Nel 1933 esce il Taccuino d'Arno Borghi un altro giornale di bordo che raccoglie pagine belle e alcune impressioni rare ma senza particolare evoluzione di stile.

Nel 1948 viene riordinato in volume lItinerario inglese che era uscito nel 1928 sulla Gazzetta del Popolo e si giunge all'Autoritratto di un artista italiano nel quadro del suo tempo che reca la data 1951-1955 e che si articola in quattro volumi: L'uva e la croce, Passi tra le rovine, Il salto vitale e Fine di un mondo, nel quale Soffici, con una prosa discorsiva e familiare, narra i casi della sua vita, dall'infanzia alla maturità, fino alla guerra. Per l' "Autoritratto" gli viene conferito il Premio Marzotto, 1955.

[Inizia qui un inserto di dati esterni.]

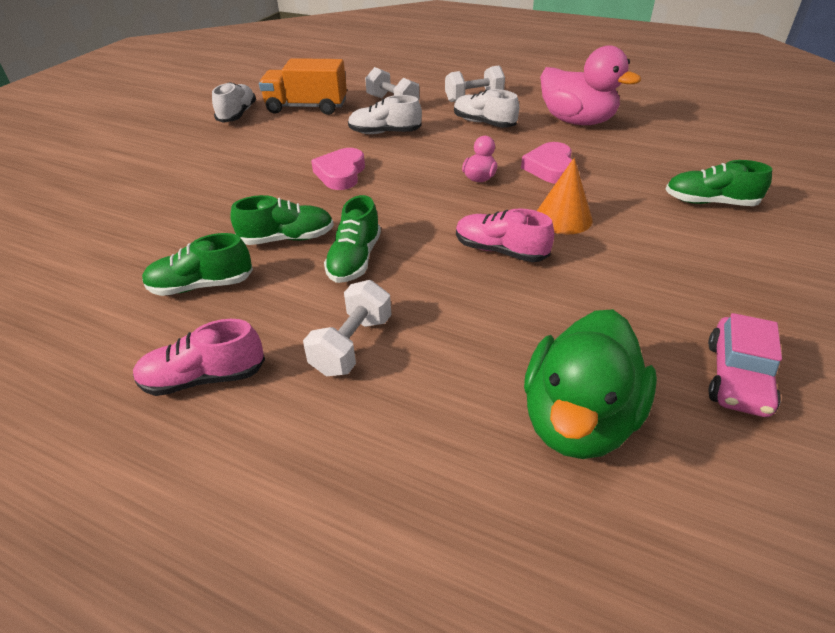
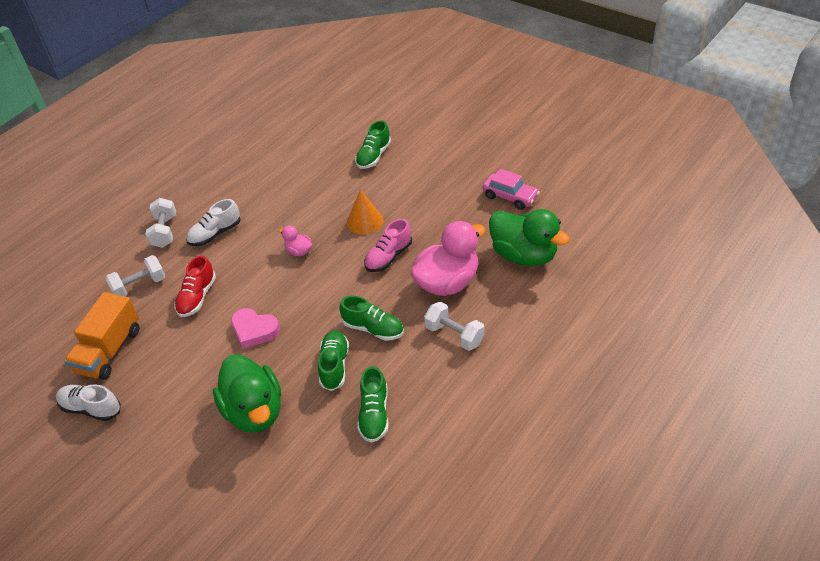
camera: 75 degrees left, 5 degrees up
(204, 378) = (464, 405): pink shoe -> none
(221, 196) = (254, 411): none -> green duck
(384, 133) = (197, 297): white shoe -> red shoe
(550, 168) = (302, 213): pink heart -> none
(577, 121) = (241, 183): pink duck -> pink duck (447, 282)

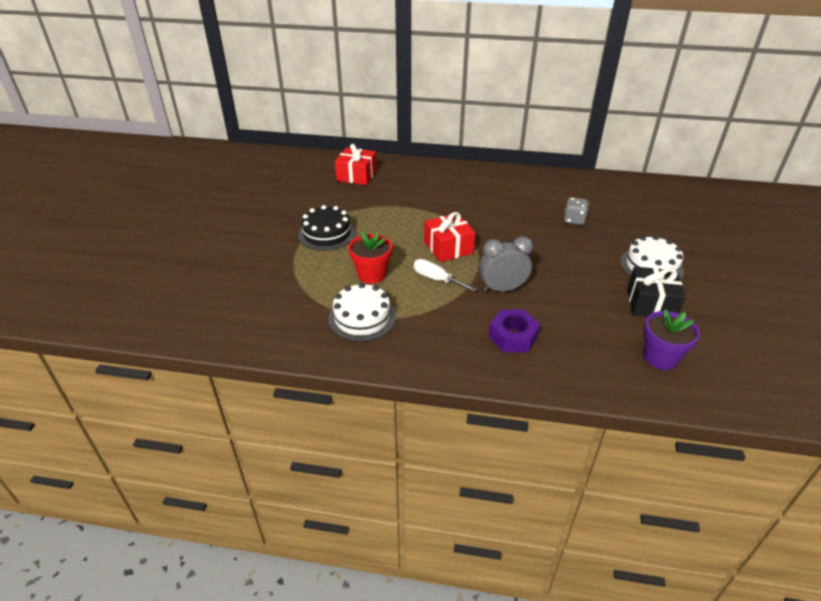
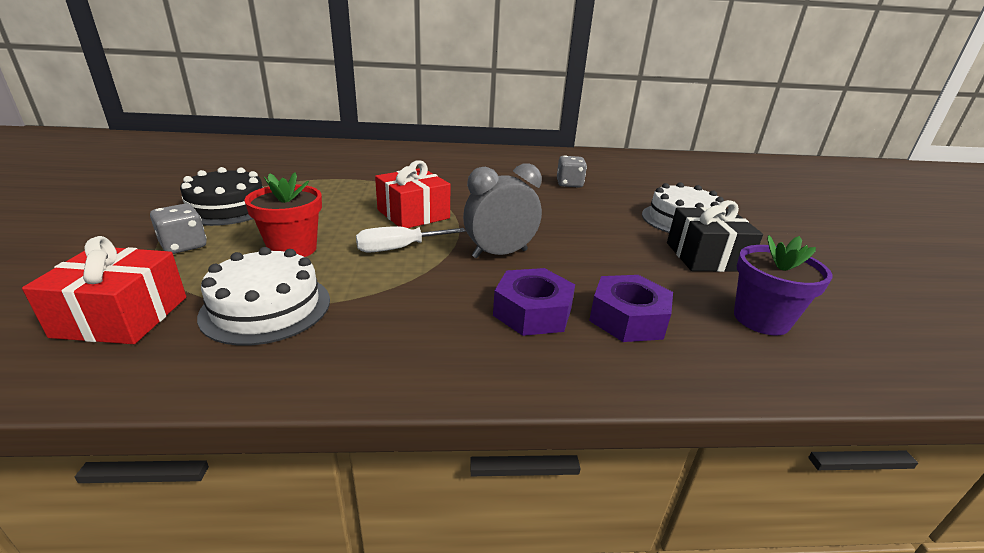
camera: 15 degrees left, 10 degrees down
(309, 267) = (184, 246): none -> grey dice
(356, 175) = (285, 154): red gift -> red gift (122, 316)
(436, 279) = (398, 248): white screwdriver -> white screwdriver turned 45 degrees counterclockwise
(571, 347) = (628, 318): none -> purple nut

Nel dopoguerra, negli anni 1949-1950, Ardengo Soffici aderisce al progetto della importante collezione Verzocchi (avente a tema Il lavoro nella pittura contemporanea ed attualmente conservata presso la Pinacoteca civica di Forlì), inviando, oltre ad un autoritratto, l'opera "La vangatura".

Per concludere si ricordano le numerose opere di critica d'arte, da Cubismo e oltre, Cubismo e futurismo, Scoperte e massacri, Statue e fantocci, ecc. fino a Selva, arte che è del 1943 e ai 30 artisti moderni italiani e stranieri che è del 1950.
Soffici, più che un futurista vero e proprio, può essere considerato, come dice nel suo saggio Pier Vincenzo Mengaldo, «un Apollinaire italiano in formato ridotto». Egli infatti era legato alle poetiche recenti per gusto di modernità stilistica come era d'uso a Parigi.
Da Marinetti egli coglie la retorica e la tecnica dell'analogia, da Apollinaire l'assenza di punteggiatura, dalla pittura cubo-futurista gli accostamenti fantastici e dal nuovo cinema lo scorrere continuo delle immagini.
Soffici usa con estrema disinvoltura un forte plurilinguismo, che va dal toscanismo al francesismo creando l'equivalente lessicale della sua poetica. Una poetica che si può chiamare della simultaneità spaziale e temporale.